The result was that the Thai equity market shifted from being one of the Region’s better performers in 1996 (on the back of what ‘seemed’ like strong data) to crashing when the true extent of the economy’s problems were finally revealed. Quite simply, when the truth emerged, sentiment had to shift 180 degrees and the resulting market moves were violent.

This is of course in marked contrast to the way that stories tend to evolve in more open systems.

This year, China’s statisticians have shifted the way in which they report some of China’s output data. Now, if a company in the industrial production data sample closes, it is not only excluded from the current survey it is also removed from the historical data.

This is akin to a portfolio manager being able to exclude any stocks that went down when reporting their performance data! However, if we construct a like-for-like estimate of China’s production data, we gain a very different picture from that offered by the headline data.
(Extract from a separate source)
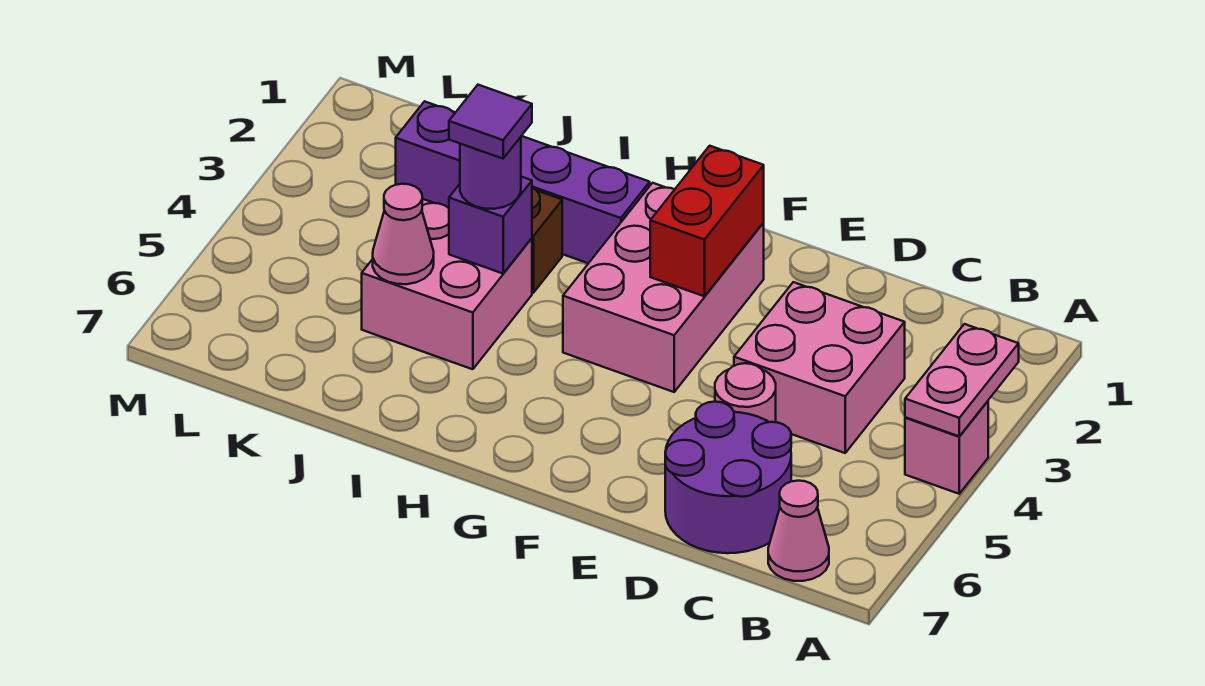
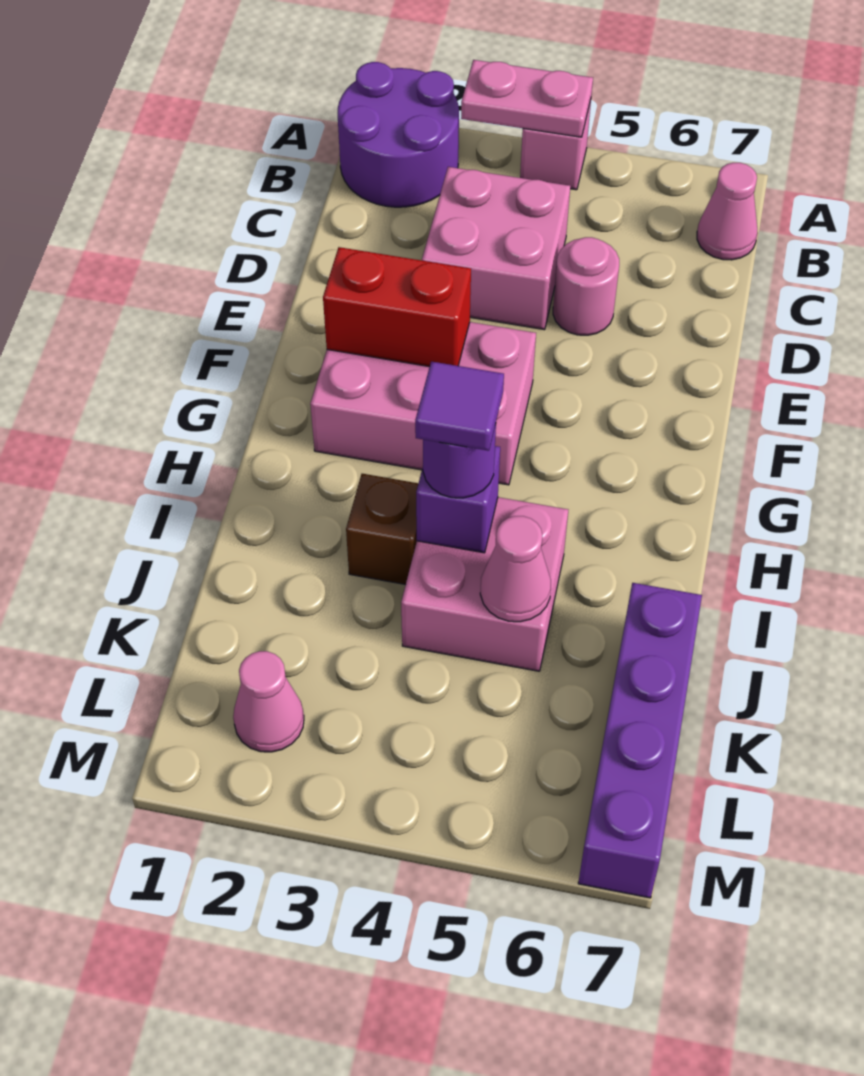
purple round brick C6:D7 level 1 -> purple round brick A1:B2 level 1
purple brick H2:K2 level 1 -> purple brick J7:M7 level 1
none -> pink cone L2 level 1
Moreover, this revised data does not seem to differ markedly in terms of its message from that offered by several of the other North Asian economies – the most recent data from Korea, Japan and Taiwan has all seemed notably soft.

China: Estimates of IP YoY

We remain convinced that China’s credit and falling savings-rate driven ‘mini-boom’ in late 2016 and early 2017 was instrumental in causing, and fundamental in sustaining, the 2017 global recovery. Certainly, China’s economy contributed much of the growth in global nominal GDP in 2017 and we believe the majority of the expansion of world trade that was so instrumental in broadening the recovery into Europe and the EM.

However, if China’s economy is slipping into recession-like rates of growth (and this week we have observed further evidence that global trade volumes are slipping), it will jeopardize the global economy’s – and by implication the US’s – ability to finally escape the Post GFC lethargy.

We therefore fear that there is a risk, made more severe by the nature of economic reporting in Asia – that the consensus will have to radically alter its ‘view’ of the likely trajectory of the global economy and to reconsider whether the West really will be able to normalize its financial markets (and this need for a revision of forecasts may become all the more pressing if the Fed inadvertently tightens into a global slowdown – something that is not impossible given the pressure on the Fed to shrink its balance sheet for largely political reasons).

Specifically, if events in Asia cause the global economic recovery to falter, then arguably we should return to our ’10-year view’ of history and on that basis, equity markets would indeed seem expensive at this time.

It is for this reason that we believe that markets and investors should be focusing not only on Powell and the outlook for monetary policy within the US and OECD for their risk factors, they should also be paying very close attention to Asian economic trends as we approach the end of the year.